Fig 5: Graph showing maternal mortality in the USA
Fig 6: Graph showing Maternal Mortality in United Kingdom
Consistent with established studies (UN 2000; Anderson 2009; ), fig 5 and 6 shows a significant fall in the rate of maternal mortality in the US and UK; further substantiating the argument that MMR is used as a measure to determine the quality of a health care system. The Centre for maternal and child enquiries (CMACE) asserts that the overall number of maternal deaths in the UK has declined over the years (CMACE 2011). Anderson (2009) attributes such decline to: asepsis, better understanding and use of caesarean section, fluid management and blood transfusion and better parental care. Ironically, while the rate of maternal mortality showed considerable decrease consistently over the past fifty years, the trend in Nigeria is on the increase. Such occurrence echoes WHO (2000) assertion that an estimated global death of 529 000 as a result of maternal mortality, less than 1% occurred in the developed world.
Conclusion
Maternal mortality still remain a serious threat to public health in contemporary societies especially, the developing ones.

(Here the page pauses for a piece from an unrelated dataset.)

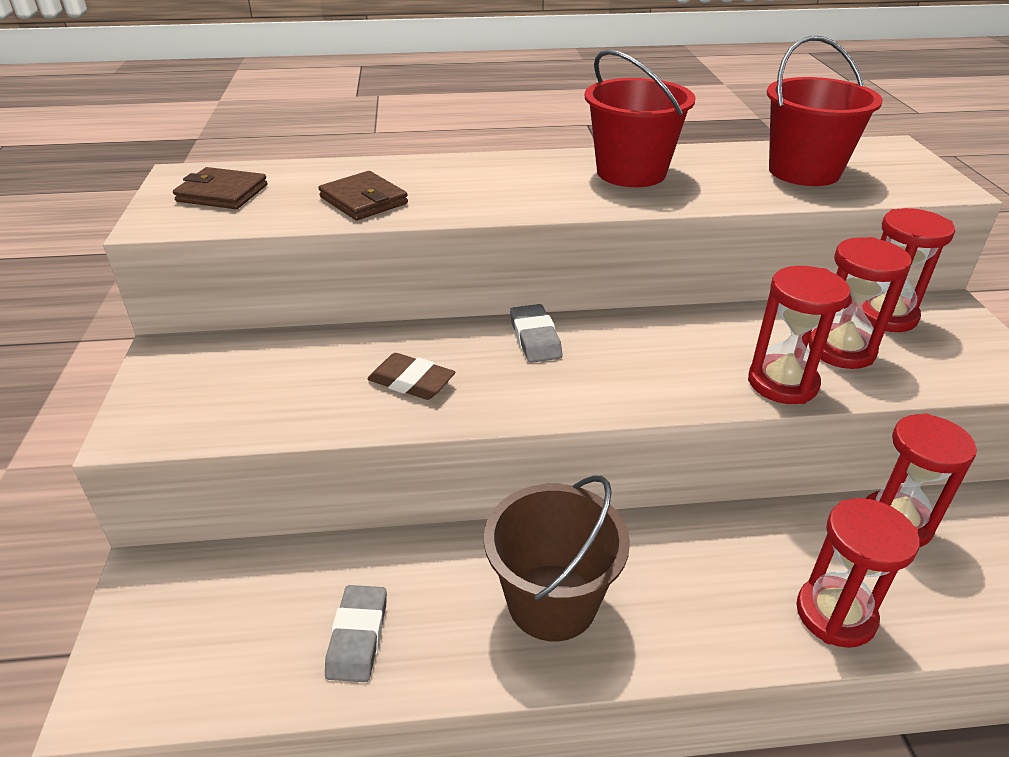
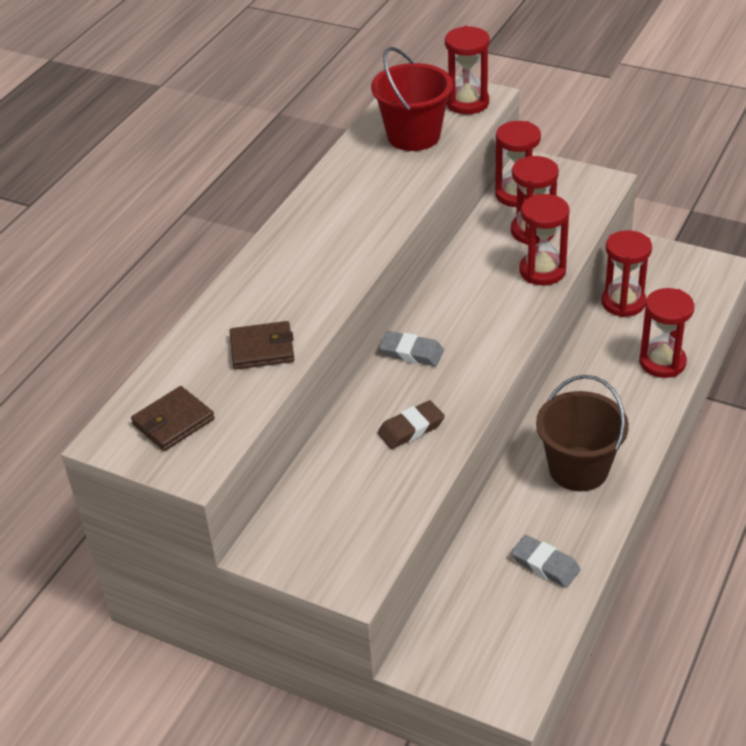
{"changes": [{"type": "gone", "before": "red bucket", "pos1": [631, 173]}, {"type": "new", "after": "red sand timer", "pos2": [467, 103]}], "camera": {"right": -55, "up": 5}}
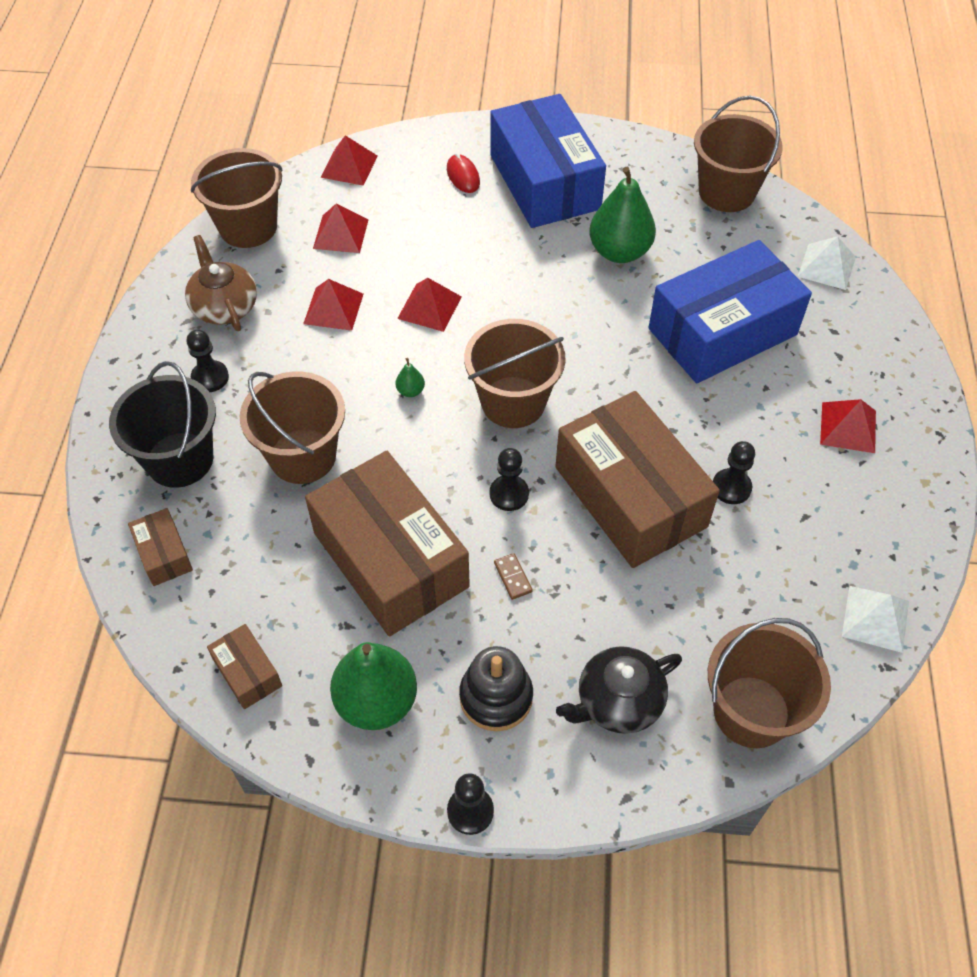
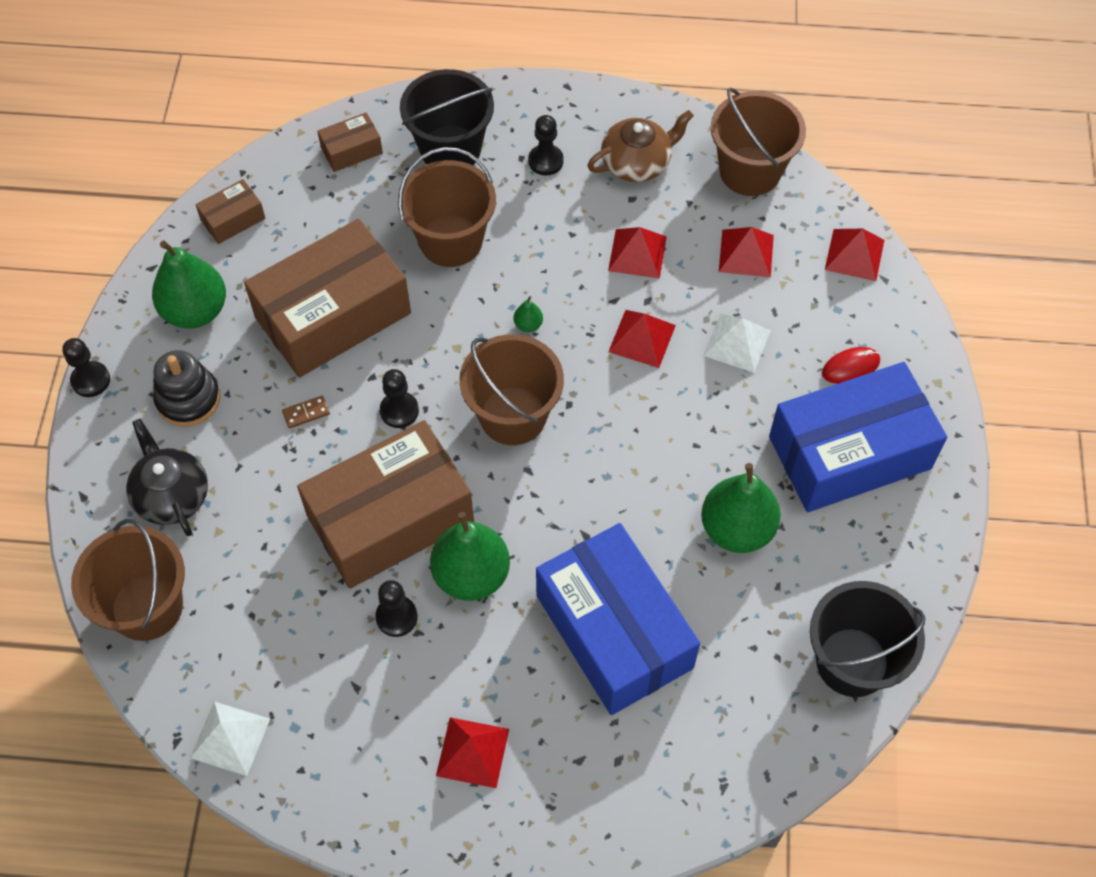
{"changes": [{"type": "repainted", "before": "brown bucket", "after": "jet-black bucket", "pos1": [726, 192], "pos2": [852, 662]}, {"type": "shifted", "before": "pure white pyramid shape", "pos1": [826, 266], "pos2": [737, 343]}, {"type": "new", "after": "green toy pear", "pos2": [471, 575]}], "camera": {"right": 90, "up": 5}}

It inadvertently mirrors the ever increasing gap between the rich and poor and further epitomizes the level of inequality in accessing healthcare services within a country. The role of TBAs in Nigeria have been subjected to critical debate due to several cases of obstructed labour and other pregnancy-related complications, to abolish their activities seems increasing difficult, if not impracticable, because of cost effective purposes as well as being closer to the people. So, an adequate risk assessment calls for a regular and on-going training and re-training in order to improve their skills and courage to make referrals. In contrast to Nigeria's healthcare services, the United Kingdom's approach is underpinned by surveillance and sound monitoring systems hence relevant health policies that goes beyond the traditional role of health protection to incorporate issues of equity are in place.